Here is a good live version with a bit improvisation and the new drummer


https://m.youtube.com/watch?v=ED8_xaxeiWk


----------



## Crazychile

Holmz said:


> Literally the post just before your has a link to your theory.


Great minds think alike. I wrote that over a couple of breaks at work. It may have not been posted when I started. Or I may have just needed more coffee.


----------



## OneGun

Alrojoca said:


> And just with most music and artists, we should not expect to like it the very first time and sometimes it may take 20 plus times to actually if not appreciate it begin to learn and discover more things about it.



This is a point that almost nobody understands, but it's not really intuitive, so that makes sense. Nevertheless, you're 100% correct. When I first got into modern metal, I did not like the screaming vocals at first, but I essentially force-fed myself this new style and after a week or two of deliberately exposing myself to it, my hard work paid off and my whole attitude toward it changed. This, then, opened me up to many excellent metalcore type bands that I hadn't given the time of day to before. Now many are among my favorite: Lamb of God, Trivium, All That Remains, etc. 

More too, but those are the big 3 that I found and grew to love. 

As far as Dream Theater, I never really listened, but since I'm now in a phase where I'm researching new music, I'll definitely give them a listen. Thanks for the suggestion.


----------



## Justintime

imickey503 said:


> I know its not me getting old.
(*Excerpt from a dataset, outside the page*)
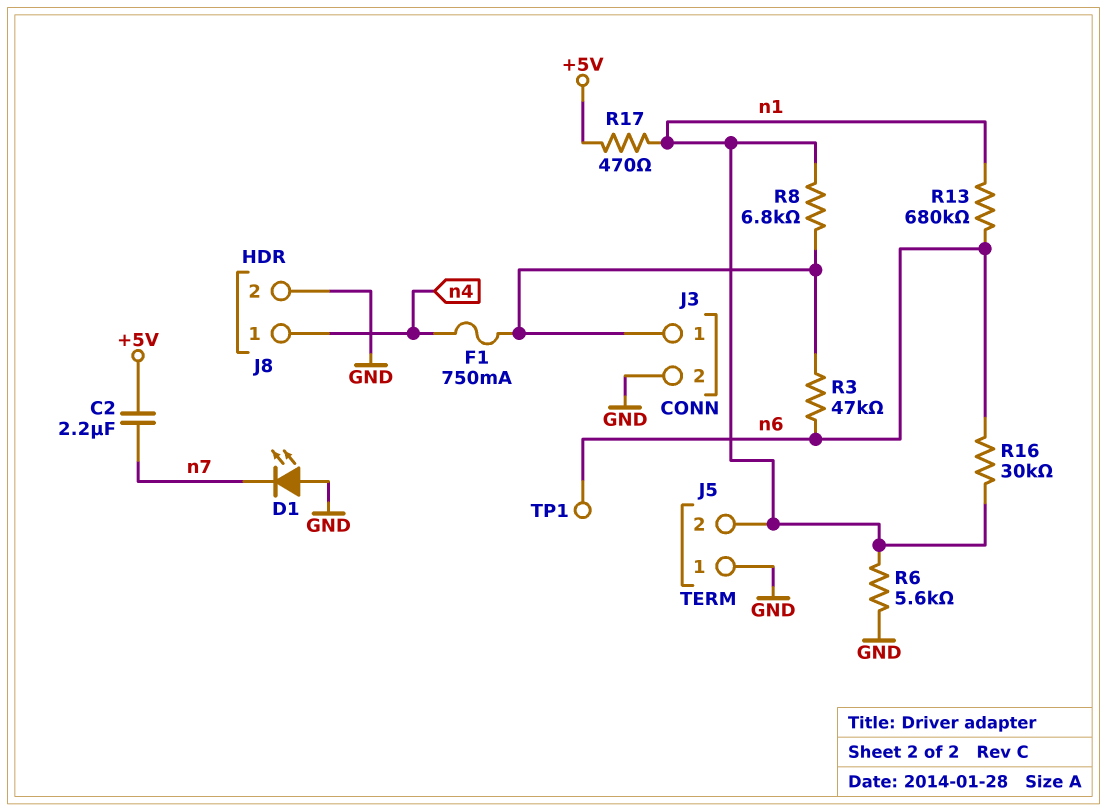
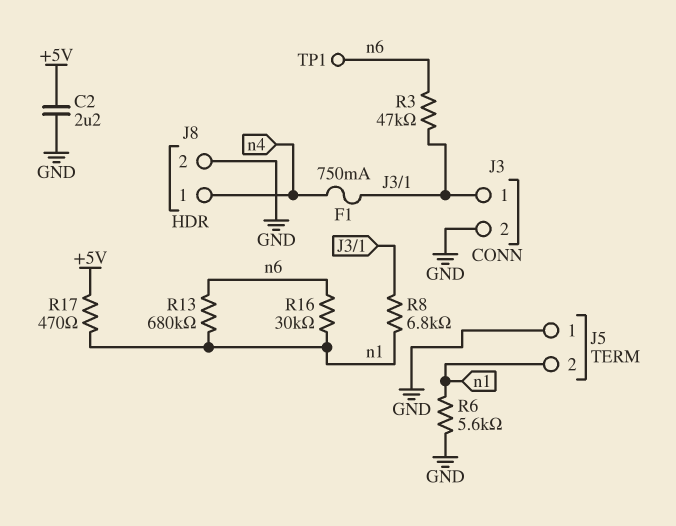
C2: 2.2uF (+5V, n7) -> 2.2uF (+5V, GND)
D1: LED (A GND, K n7) -> none

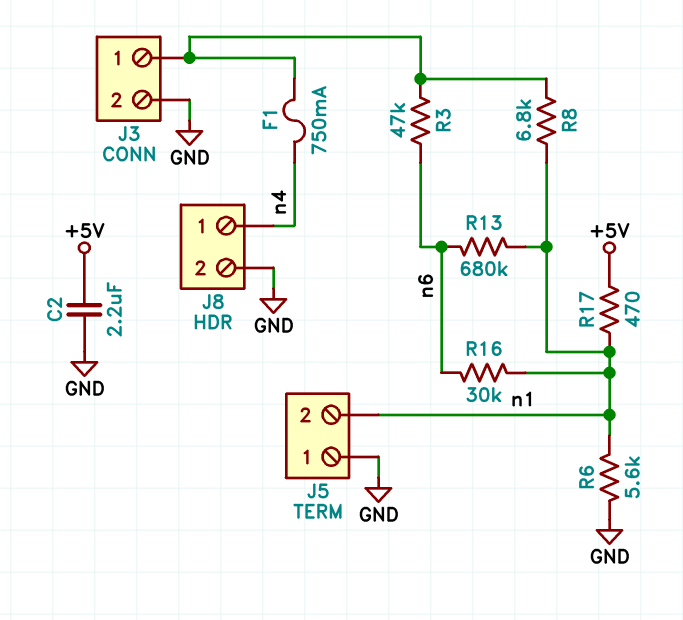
TP1: test point (n6) -> none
But the Music that's coming out today just seems.. Well. Soulless. Lifeless, and overall.. Kind of the same and boring.
> 
> There is nothing really new out there being pushed by the big labels. And really? some of the best stuff really is at places like , NO kidding on this, https://freemusicarchive.org/
> 
> I was like. Wait. THIS is good. And its SOUNDS good too! Its not ****, or garbage, I mean it really does sound good!
> 
> I have to say that not only dose it sound good, but its nice to hear different kinds of music.
> 
> I am almost getting tired of spotify. And Lord knows, I am getting tired of bluetooth audio.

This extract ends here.